No.021 特集:デジタルテクノロジーが拓くエンターテインメント新時代

No.021

特集:デジタルテクノロジーが拓くエンターテインメント新時代

連載01

5Gの性能を左右する半導体とは何か?

Series Report

1G~4Gと5Gとの違い

1Gから5Gまではテクノロジーの進展も大きく貢献した。1Gのアナログ電話では、1回線を1ユーザーが占有していたため、多数の人が使えるようにするためには回線数を増やすしかなかった。これではコストがかかり、配線が何本あっても足りない。2Gのデジタル方式になると、1回線上で複数のユーザーが同時に話すことができるようになった。例えば3人同時に話していても、一人ずつ順番に少しずつ話を区切っても、人間の耳はみんなが同時に話しているように聞こえる。デジタルのメリットの一つは圧縮できることであり、ユーザーをもっと多数収容できるようになる。通話だけなら、音声をデジタルに変換し、圧縮することで大勢の人が同時に話すことができるようになるのだ。デジタル電話ではデータ速度を上げれば上げるほどたくさんの人の通話が可能になるため、データ速度はどんどん上がるようになってきた。

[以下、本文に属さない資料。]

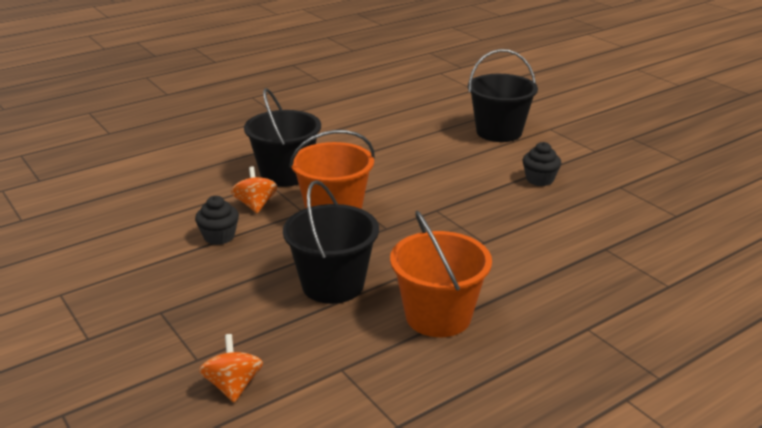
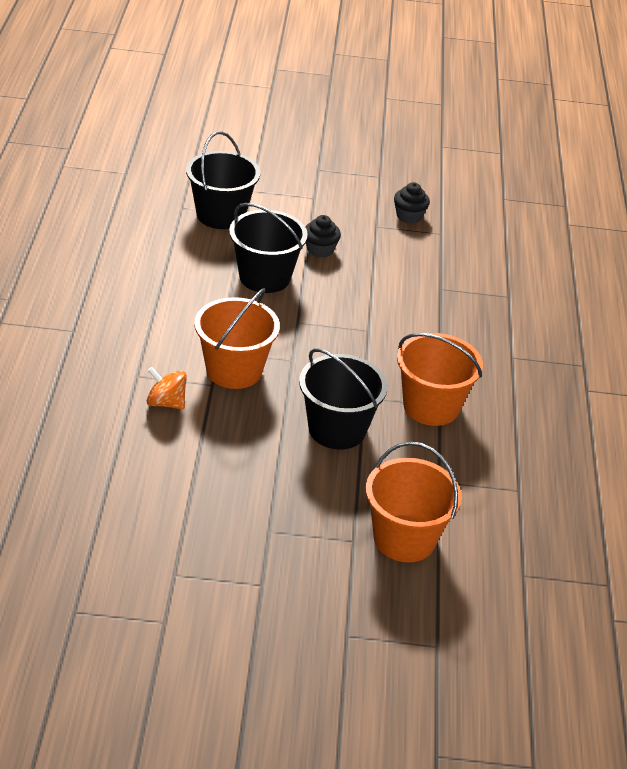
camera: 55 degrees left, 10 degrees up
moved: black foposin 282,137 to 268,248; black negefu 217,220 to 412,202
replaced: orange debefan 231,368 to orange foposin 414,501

3G以降、さらに高速性が高まると、通話よりもデータ通信が伸びるようになってきた(図4)。データ通信とは、音声通話ではなく、メールなどのテキストや写真、動画などのデジタルデータを通信させることのできる技術のことだ。現在、SNSによるコミュニケーションが普及したのはこのデータ通信のおかげだ。しかし、写真や動画、オーディオのような重いファイルを転送するなら、データ速度をもっと上げなければ、みんなが同時に使えない。そこで4Gの超高速通信へとさらに進んできた。

[図4]スマホがデータレートを加速してきた。
出典:Ericsson
スマホがデータレートを加速してきた。

ところが、SNSが身近に普及してくることで、みんながオリンピックやコンサートなどのイベントで撮影した写真や動画をアップロードするようになってきた。数百人、数千人規模で一斉に重いファイルをアップするようになれば、さすがの4G超高速通信でさえ、通信回線がパンクしてしまう恐れがある。これに備えようという動きが5G通信なのだ。現在の5Gは周波数が6GHz以下のサブ6GHzなので、東京オリンピック/パラリンピックにはまだ十分に対応できていない。このため、高速のWi-Fi通信もスタジアムでは共用することをNTTドコモは勧めている。